As Lee Atwater, who ran George H.W. Bush’s campaign, used the specter of the Willie Horton ad as a way scaring Southern whites and working class whites in the North and Midwest into seeing Michael Dukakis as a candidate too liberal for America, the Clinton campaign is using Obama’s old pastor Jeremiah White and his controversial commentary that condemned America for its racism at home and abroad as a way of telling white voters they should be very afraid of putting a Black man in the White House.
Oddly enough, it has been the Democratic Party’s failure over the last 40 years to make its poor and working class white constituents understand that the gains that African-Americans received through the Civil Rights Act and through programs like welfare (which actually benefited poor whites) and Affirmative Action did not come at their expense.
Additionally, the Democratic Party over the last 40-years failed to clearly make their working class white constituents understand that African-Americans have the same issues that they have in terms of the economy, affordable housing and education.

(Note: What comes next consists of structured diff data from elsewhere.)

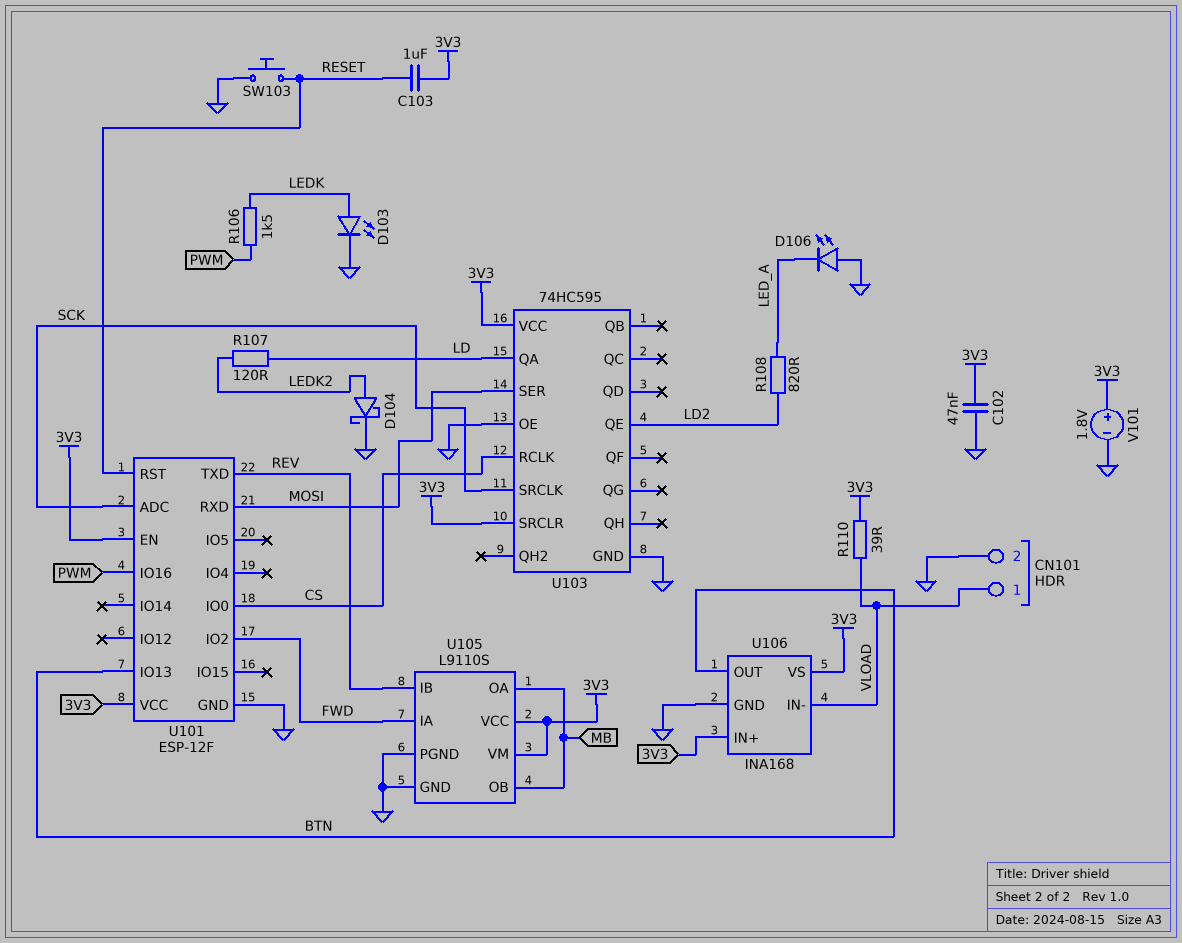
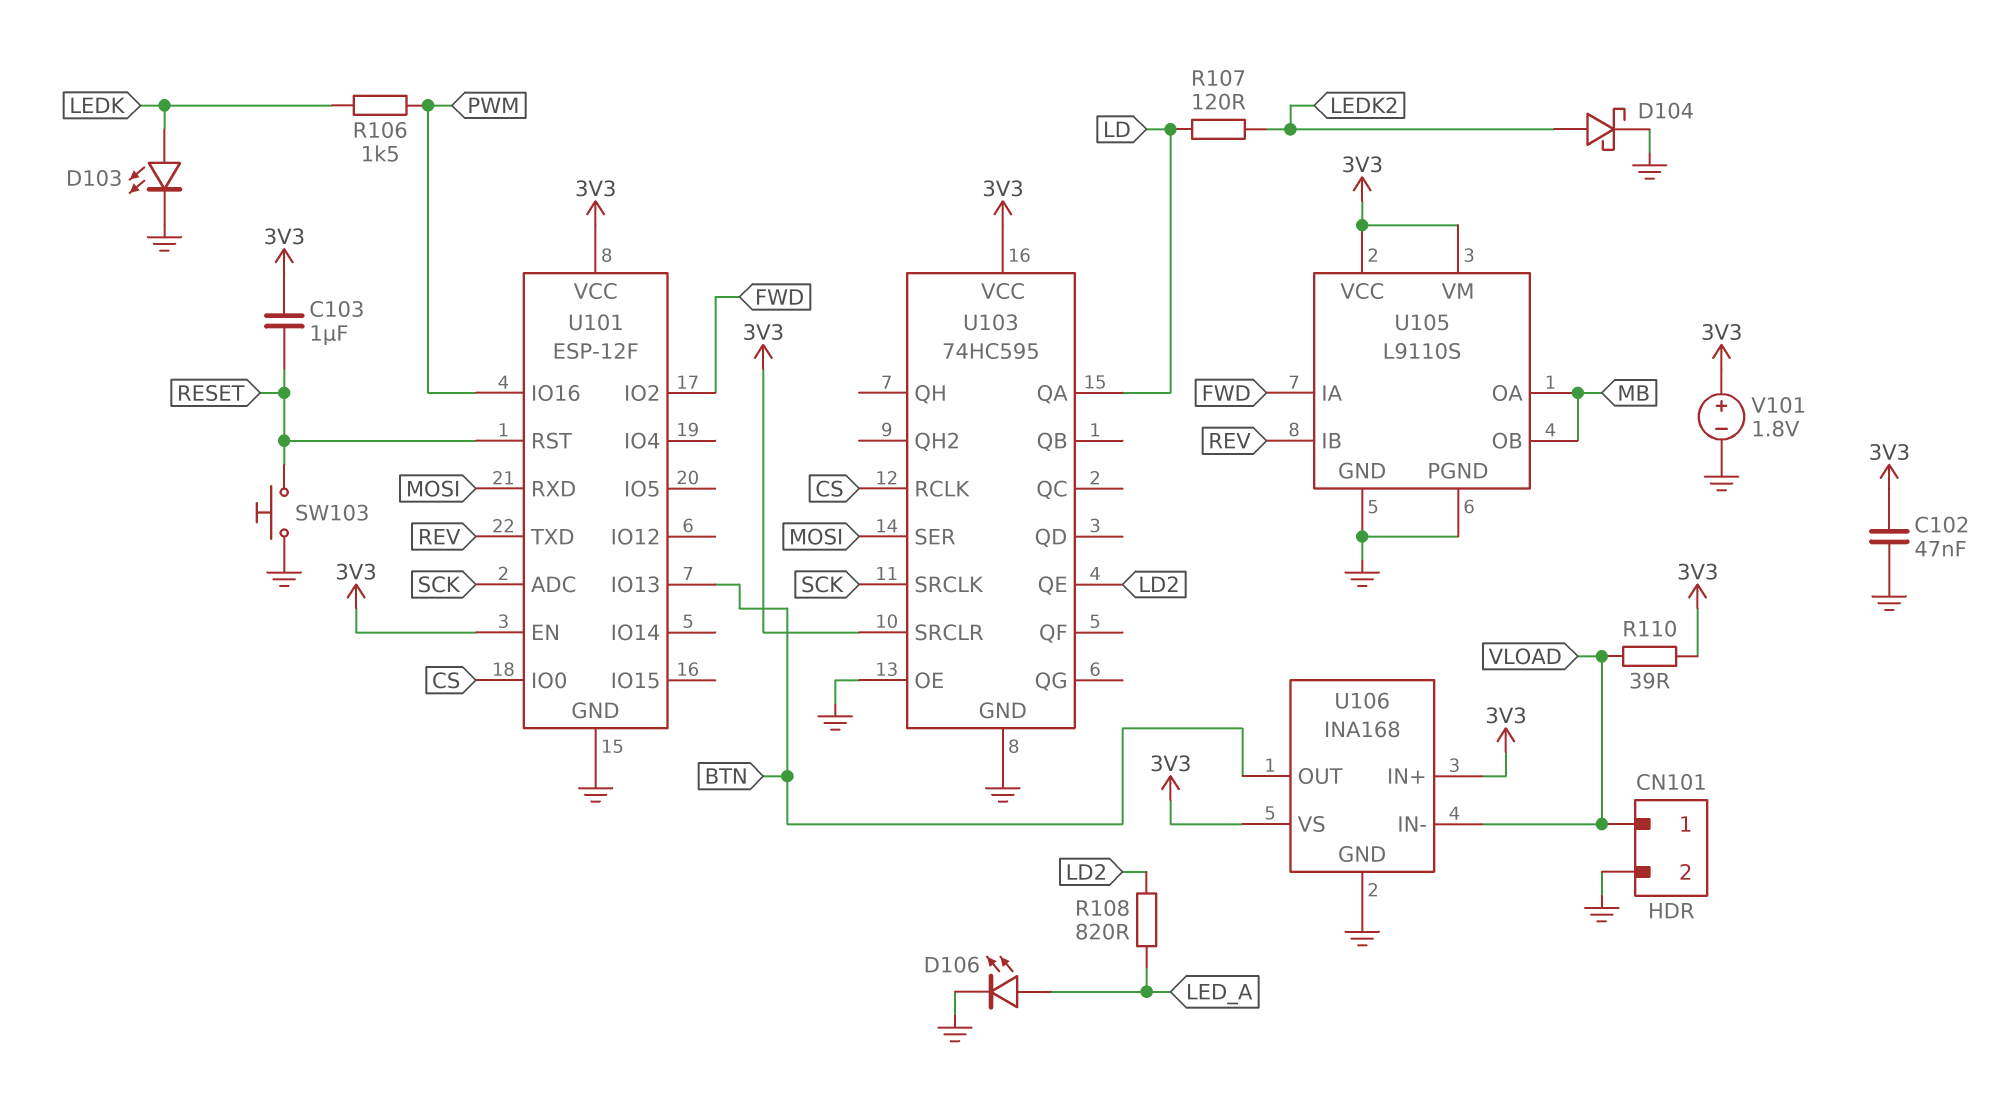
D106: LED (A GND, K LED_A) -> LED (A LED_A, K GND)

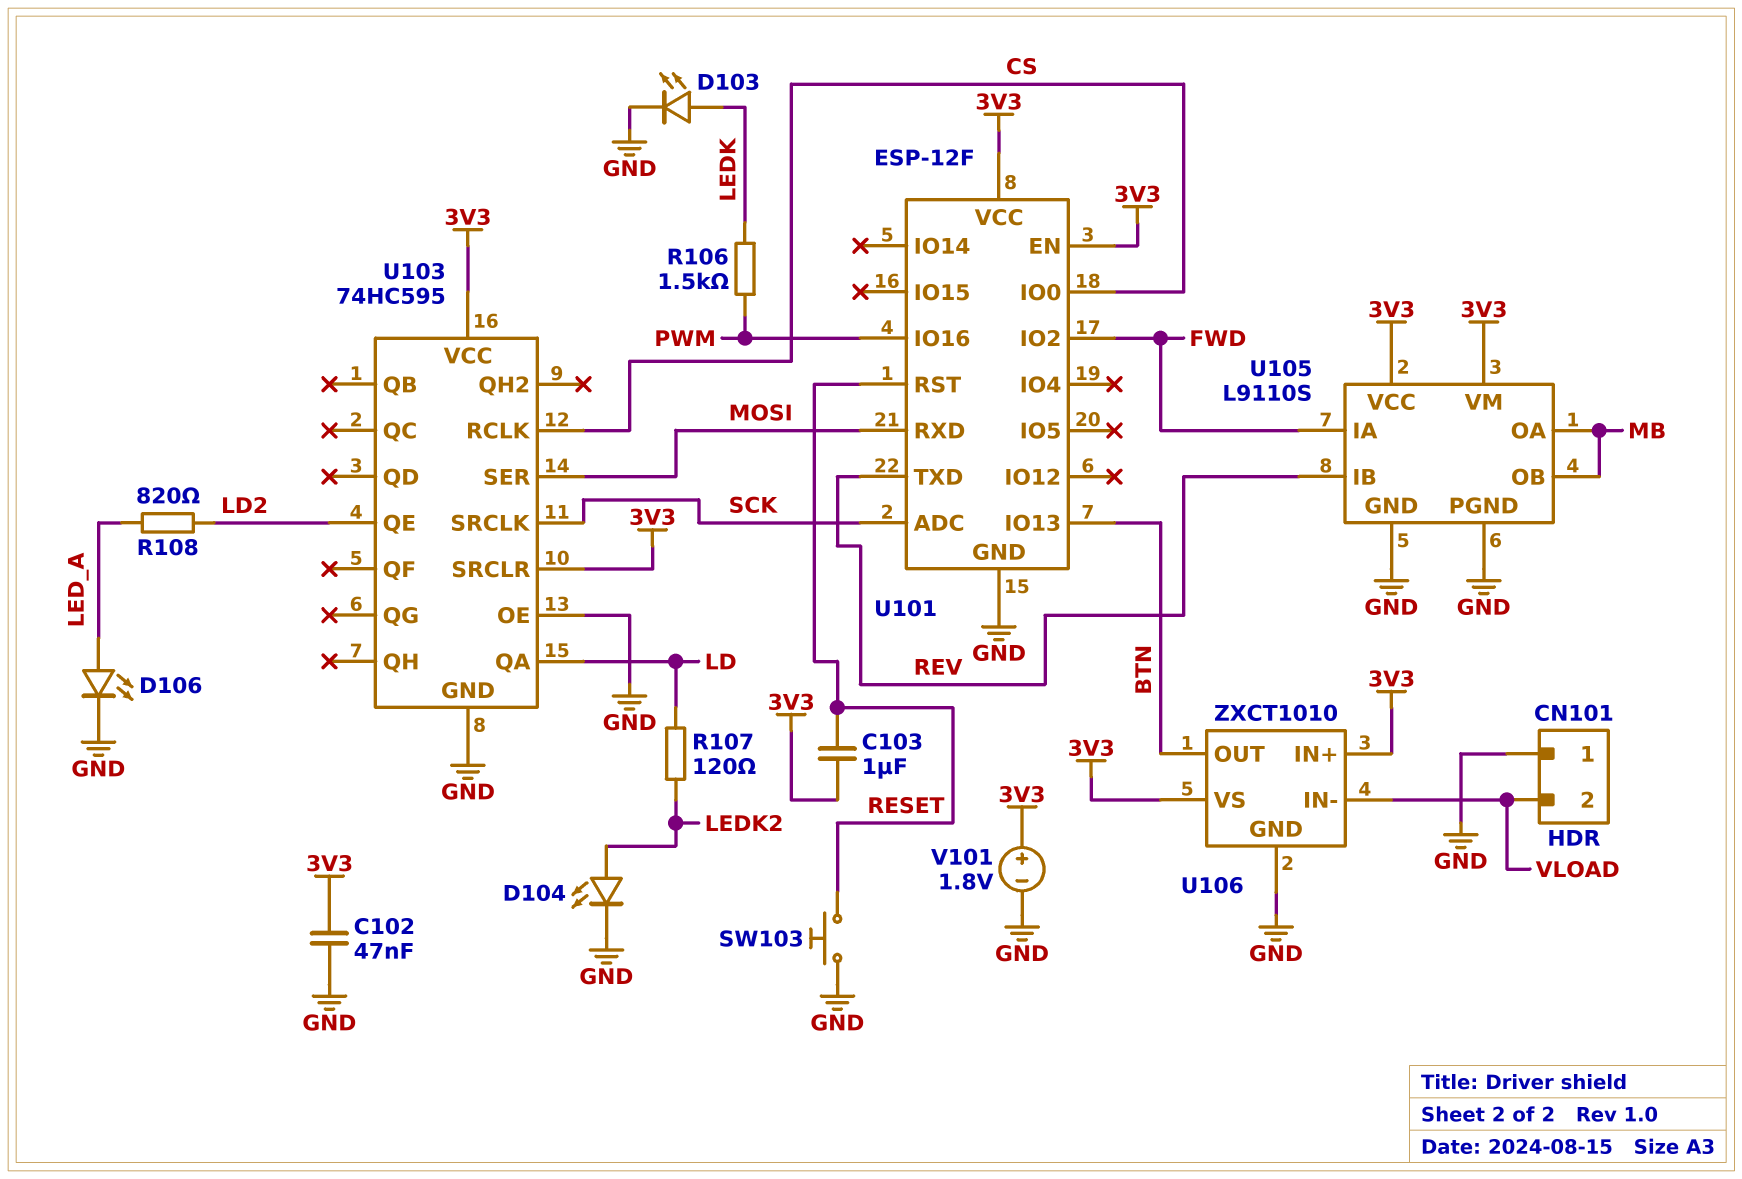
CN101 pin 1: VLOAD -> GND
CN101 pin 2: GND -> VLOAD
D104: schottky (A LEDK2, K GND) -> LED (A LEDK2, K GND)
R110: 39 (3V3, VLOAD) -> none
U106: INA168 -> ZXCT1010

For example, when corporations shipped jobs overseas in the 1980s, Black and white workers were screwed in the process. White workers—poor and middle class still supported the Republican Party even when they acted against their own interests. Republican advocacy of “traditional” values became a code word for protecting the interests of Southern and working class whites. That is the sad legacy of the Southern Strategy.
With Clinton’s campaign trying to play catch up to Obama in the delegate count, the old Southern Strategy laced with the assumption that whites will not vote for a Black candidate over a Republican candidate in a national election is her last hope.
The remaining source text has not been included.